[BioC] edgeR - coefficients in 3-factor experiment, complex contrasts and decideTestsDGE

Gordon K Smyth smyth at wehi.EDU.AU
Tue Oct 18 01:19:12 CEST 2011


Dear Emanuel,

> From: Emanuel Heitlinger <emanuelheitlinger at googlemail.com>
> To: bioconductor at r-project.org
> Subject: [BioC] edgeR - coefficients in 3-factor experiment,	complex
> 	contrasts and decideTestsDGE
>
> Hi all,
>
> I have some questions regarding multi-factor-glms in edgeR. I am working 
> on a RNA-seq experiment:
>
> I have 24 samples from 3 "treatments" each having two levels. This means 
> 3 biological replicates per treatment combination. I want to model the 
> full set of possible interactions (sex.conds*eel.conds*pop.conds), as 
> expecially two-fold interactions could be very interetsing for my 
> research-question.
>
> I want to categorize genes (contigs form a 454-transcriptome assembly,
> genome is unsequenced) I mapped my reads against into categoris:
> a) only different for sex
> b) only different for eel
> c) only different for pop
> d1)d2)d3) different for sex:eel, sex:pop, eel:pop

I am always a bit uneasy about the use of factorial models in the context 
of genomic research.  As a statistician, I've used factorial models all my 
working life, but the hierarchical hypotheses implied by two and three 
level interactions in a three factor model don't seem to me to correspond 
to scientific questions that one would want to ask in genomic research. I 
have to admit that is why I haven't made it particularly easy to input 
factorial models into limma or edgeR.  In your case, I'd probably feel 
more comfortable making direct contrasts between your eight distinct 
groups.

I wonder what you will do with genes that show a significant 3-way 
interaction?  In the factorial model framework, there is nothing you can 
do with such genes, no further hypotheses you can test.  You would have to 
put them into all of your categories d1, d2 and d3.

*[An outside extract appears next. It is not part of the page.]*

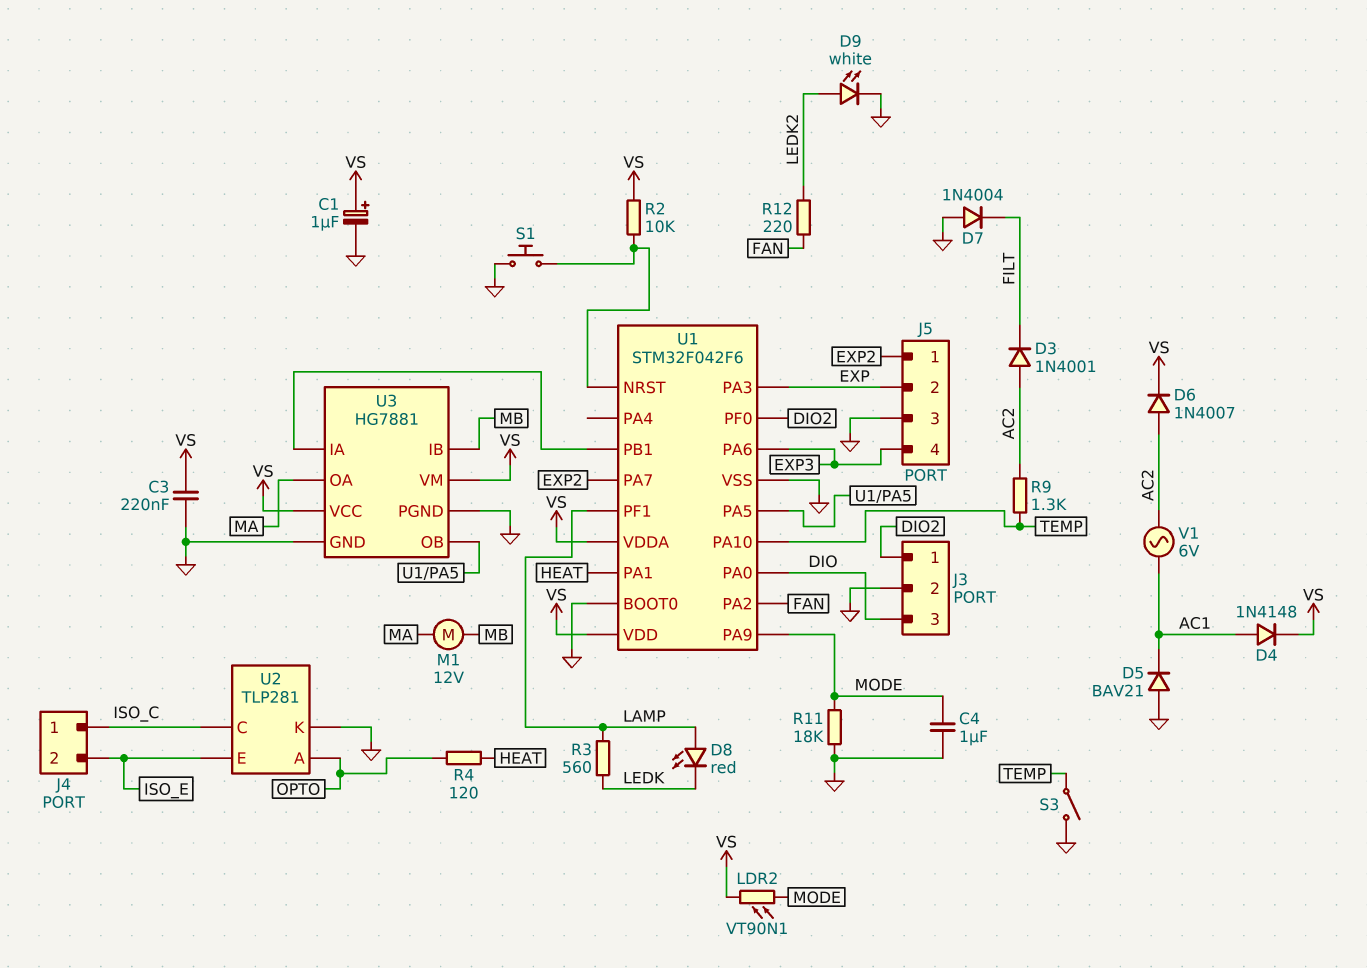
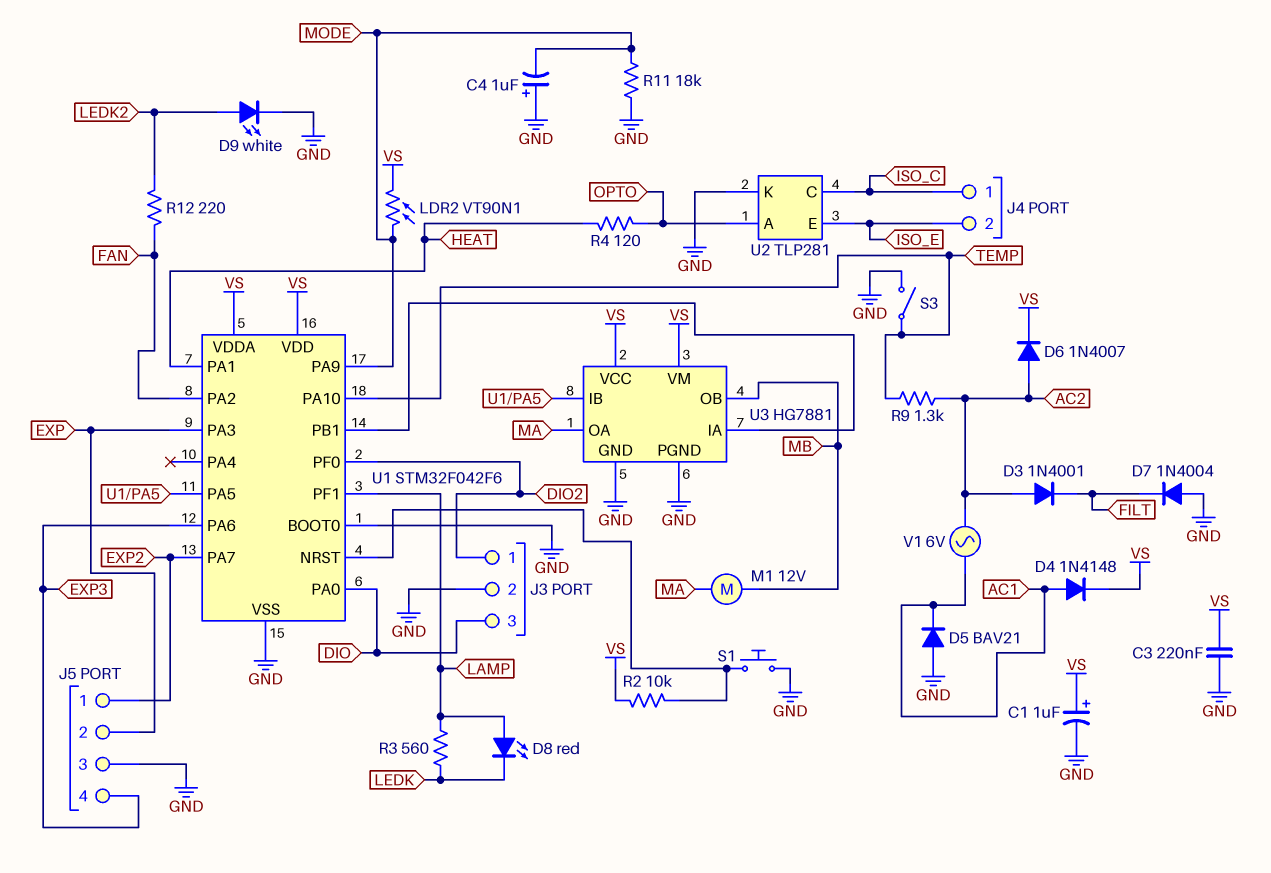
C4: 1uF (GND, MODE) -> 1uF (plus GND, minus MODE)
U3 pin IB: MB -> U1/PA5
U3 pin OB: U1/PA5 -> MB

Anyway, I'll try to answer your questions directly.  Thanks for giving a 
code example.  Let's say that you want to find genes whose expression does 
or does not depend on eel or pop in any way.  If not, then sex would be 
the only predictor.  In your example, sex in the second column of the 
design matrix:

   > colnames(design)
   [1] "(Intercept)"               "sex.condsmale"
   [3] "eel.condsAj"               "pop.condsTW"
   [5] "sex.condsmale:eel.condsAj" "sex.condsmale:pop.condsTW"
   [7] "eel.condsAj:pop.condsTW"   "sex.condsmale:eel.condsAj:pop.condsTW"

So you can use:

   d <- DGEList(y)
   d <- estimateGLMCommonDisp(d, design=design)
   fit <- glmFit(d, design)
   lrt <- glmLRT(d, fit, coef=3:8)
   topTags(lrt)

This does a test on 6 degrees of freedom.  Genes that appear in the 
toptable do depend on eel or pop either in a main effect or in an 
interaction.

Some of your questions are composite questions that don't have simple 
statistical answers even for univariate data.  For example, when you want 
genes that depend only on sex, you want sex to be significant as main 
effect but not the test given above.  Traditional statistics has a bit of 
difficulty with testing whether a difference is not present.  I think 
you'll have to make your own ad hoc judgement as to what constitutes 
non-significance, then make up a truth vector yourself for each hypothesis 
you want to test, then find overlaps between the results yourself, rather 
than using decideTestsDGE.

> In glmLRT giving simple coefficients would compare the complete model to 
> a model removing one coefficient at a time. From application of glms in 
> ecology I remember that an interaction effect should not be left in the 
> model if the main effect is removed. Does this apply here? Should I 
> compare the full model against e.g. the model minus pop, sex:pop, 
> eel:pop and sex:eel:pop, when I want to remove condition "pop" from the 
> model?

Yes, that's true.  To test whether pop makes any contribution to 
expression changes, you need:

   lrt <- glmFit(d,design,coef=grep("pop",colnames(design)))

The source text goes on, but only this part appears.